Москва представляла совершенное разрушение; почти все дома были обгорелые, без крыш; некоторые еще дымились; одни трубы безобразно высились над ними; оторванные железные листы жалобно стонали; кое-где в подвалах мелькали огоньки. Мы проехали весь город до Калужской заставы, не встретив ни одного живого существа. Только видели два-три трупа французских солдат, валявшихся на берегу Яузы. "Великолепная гробница! - сказал я, обратившись к московским развалинам. - В тебе похоронены величие и сила небывалого от века военного гения! Но из тебя восстанет новая могущественная жизнь, тебя оградит новая нравственная твердыня, чрез которую ни один враг не посмеет отныне перейти; да уверится он, что для русского нет невозможной жертвы, когда ему нужно спасать честь и независимость родины".
Мы остановились в селении Троицком (имении моего товарища Ардал.), помнится, верстах в трех от Москвы. В доме нашли мы величайший беспорядок; казалось, неприятель только что его оставил. Зеркала были разбиты, фортепиано разломано, уцелевшее платье, в том числе и мальтийский мундир покойного помещика, которое не годилось в дело, валялось на полу. В Троицком прожили несколько дней; здесь, казалось, укрывался я в совершенной безопасности от поисков. Мы ездили раз в Москву, посмотреть, что там делается. Народ с каждым днем прибывал в нее; строились против гостиного двора и на разных рынках балаганы и дощатые лавочки; торговля зашевелилась. Дымились на улицах кучи навоза, зажженные для ограждения от заразы мертвых тел.
Нам с товарищами надо было еще объехать деревни Ардал., которые находились в Московской губернии, в ближайших уездах, помнится, Звенигородском и Дмитровском, и собрать оброки, потому что молодой помещик, отправлявшийся в армию, был совершенно без денег. Казалось, время для такого сбора, по случаю военной невзгоды, тяжело налегшей на эти края, было самое неблагоприятное. Напротив того, крестьяне этих уездов собрали богатую дань с неприятелей, взявших ее с Москвы: почти у каждого мужичка были деньги, серебряные или золотые часы, богатые материи, сукна, головы сахару и пр. Крестьяне везде встречали молодого господина с хлебом и солью и немедленно вносили ему оброк, даже часть вперед.
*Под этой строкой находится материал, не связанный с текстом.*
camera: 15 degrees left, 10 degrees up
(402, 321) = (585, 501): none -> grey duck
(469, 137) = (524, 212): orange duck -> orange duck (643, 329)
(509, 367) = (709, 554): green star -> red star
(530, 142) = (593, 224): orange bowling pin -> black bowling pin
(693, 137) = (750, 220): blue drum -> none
Только в одной деревне они немного заупрямились, но мы, трое юношей (и на меня надели гусарский ментик, и меня опоясали саблею), на сходке загремели саблями, и буйные головы немедленно с повинною преклонились перед грозными воинами, у которых еще ус не пробивался. Морозы уже наступали; раз, в дороге, желая согреться, я пошел пешком и, отставши от товарищей, едва не замерз в виду какой-то господской великолепной дачи, совершенно опустелой. Только что возвратились мы в Троицкое и собирались уже на другой день отправиться в главную квартиру армии (это было поздно вечером), как вбежал ко мне в комнату хозяин и объявил, что приехал мой отец. Не зная, что делать, я спрятался в людскую. Тут, подле меня, лежала на смертном одре какая-то старушка: я слышал предсмертный колоколец; первый раз в жизни видел я, как человек умирает. Лихорадка трясла меня, но не от этого зрелища, а от страху, что отец узнал мое убежище и приехал исторгнуть меня из него, чтобы вновь теснее связать мою волю. Но вскоре я услышал его голос, нежный, выходящий из любящей души: "Пускай покажется Ваня, - говорил он, - пускай придет; я его прощаю, я сам благословляю его на службу". Тут, не колеблясь ни минуты, бросился я в его объятия, целовал его руки, обливал их слезами. С груди моей свалился камень. Это была одна из счастливейших минут моей жизни.